Review: ‘The Kiss of Night’

My favorite memory of visiting Chicago: A pub crawl with my wife that included a dark, tipsy detour down Wooden Alley, the narrow lane paved with tens of thousands of wood blocks behind the official residence of the city’s Roman Catholic cardinal.

Catholicism, Chicago, and heavy drinking all feature prominently in The Kiss of Night, the gripping literary debut of Mark Wukas. A lifelong Chicagoan, Wukas was our guide that night, and his love for the Windy City – and all its grit – hasn’t faded with the years.

Mark Wukas, author of ‘The Kiss of Night’

Will Moore is a classics scholar who arrives in Chicago for grad school only to have his fiancée back East dump him. Despite no journalism experience, he changes career course and takes a job as a reporter for the venerable City News Bureau.

The hours are 5 p.m. to 2 a.m., and Chicago at night is an unforgiving teacher. It introduces Will to a netherworld of gangs, drugs, and violent death. He sprinkles his observations with quips from Greek and Roman philosophers, which you don’t find in every crime novel.

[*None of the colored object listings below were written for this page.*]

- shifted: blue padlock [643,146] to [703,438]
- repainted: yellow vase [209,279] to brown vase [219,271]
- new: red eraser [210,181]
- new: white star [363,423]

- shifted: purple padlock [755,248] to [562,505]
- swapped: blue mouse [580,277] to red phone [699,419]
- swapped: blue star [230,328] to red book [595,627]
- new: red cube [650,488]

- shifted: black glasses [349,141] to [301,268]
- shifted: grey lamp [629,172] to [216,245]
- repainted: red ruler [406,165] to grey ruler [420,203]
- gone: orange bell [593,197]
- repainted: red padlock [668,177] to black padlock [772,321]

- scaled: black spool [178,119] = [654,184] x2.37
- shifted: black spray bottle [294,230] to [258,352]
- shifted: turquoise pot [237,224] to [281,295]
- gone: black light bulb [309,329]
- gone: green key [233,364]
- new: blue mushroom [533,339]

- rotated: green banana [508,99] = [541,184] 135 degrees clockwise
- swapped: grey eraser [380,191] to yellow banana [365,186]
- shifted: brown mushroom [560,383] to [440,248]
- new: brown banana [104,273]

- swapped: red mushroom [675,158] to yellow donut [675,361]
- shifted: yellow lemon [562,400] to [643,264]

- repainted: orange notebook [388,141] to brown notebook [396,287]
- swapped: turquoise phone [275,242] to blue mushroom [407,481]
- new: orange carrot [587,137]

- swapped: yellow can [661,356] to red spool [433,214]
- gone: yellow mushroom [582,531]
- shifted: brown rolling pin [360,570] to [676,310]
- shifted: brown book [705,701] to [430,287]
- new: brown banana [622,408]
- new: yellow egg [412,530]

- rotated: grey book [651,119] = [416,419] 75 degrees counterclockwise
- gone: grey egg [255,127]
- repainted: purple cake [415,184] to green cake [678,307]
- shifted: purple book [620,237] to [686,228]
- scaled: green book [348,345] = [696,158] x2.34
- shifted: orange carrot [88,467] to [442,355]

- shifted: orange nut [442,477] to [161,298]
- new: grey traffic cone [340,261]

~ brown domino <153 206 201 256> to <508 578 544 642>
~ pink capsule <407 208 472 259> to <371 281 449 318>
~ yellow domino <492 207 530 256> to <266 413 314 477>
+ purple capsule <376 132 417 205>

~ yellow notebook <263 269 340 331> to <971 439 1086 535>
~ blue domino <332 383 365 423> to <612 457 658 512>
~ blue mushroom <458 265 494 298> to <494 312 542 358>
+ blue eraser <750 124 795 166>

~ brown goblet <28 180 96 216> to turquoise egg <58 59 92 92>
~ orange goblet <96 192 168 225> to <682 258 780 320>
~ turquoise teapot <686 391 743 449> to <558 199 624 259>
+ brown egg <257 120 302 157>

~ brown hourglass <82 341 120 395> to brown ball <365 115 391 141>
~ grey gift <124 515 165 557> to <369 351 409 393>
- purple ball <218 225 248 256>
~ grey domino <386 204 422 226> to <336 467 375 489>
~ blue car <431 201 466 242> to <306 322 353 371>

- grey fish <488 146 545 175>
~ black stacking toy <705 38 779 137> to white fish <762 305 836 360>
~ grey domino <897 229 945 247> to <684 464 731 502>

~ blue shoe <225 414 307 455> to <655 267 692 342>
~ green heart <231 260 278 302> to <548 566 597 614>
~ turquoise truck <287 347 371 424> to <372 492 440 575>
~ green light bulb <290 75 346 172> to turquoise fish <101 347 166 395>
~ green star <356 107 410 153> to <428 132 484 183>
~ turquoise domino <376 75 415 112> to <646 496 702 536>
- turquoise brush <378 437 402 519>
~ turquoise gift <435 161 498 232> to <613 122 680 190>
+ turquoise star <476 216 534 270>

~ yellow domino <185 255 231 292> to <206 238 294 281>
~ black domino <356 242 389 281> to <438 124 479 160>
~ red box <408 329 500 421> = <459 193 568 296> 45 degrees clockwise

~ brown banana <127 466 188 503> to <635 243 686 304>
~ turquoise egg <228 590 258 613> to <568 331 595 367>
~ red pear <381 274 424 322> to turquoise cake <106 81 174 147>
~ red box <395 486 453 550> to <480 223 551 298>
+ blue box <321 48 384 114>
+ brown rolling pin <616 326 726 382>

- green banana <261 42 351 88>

Will also meets veteran cop Frank Foley. When the reporter becomes part of a murder plot, his often-fraught relationship with Foley propels the story to a memorable climax. And each man finds he owes the other a debt he cannot repay.

The Kiss of Night is sold through Eckhartz Press in (where else?) Chicago. I receive no compensation from the link. The book is not available from Amazon.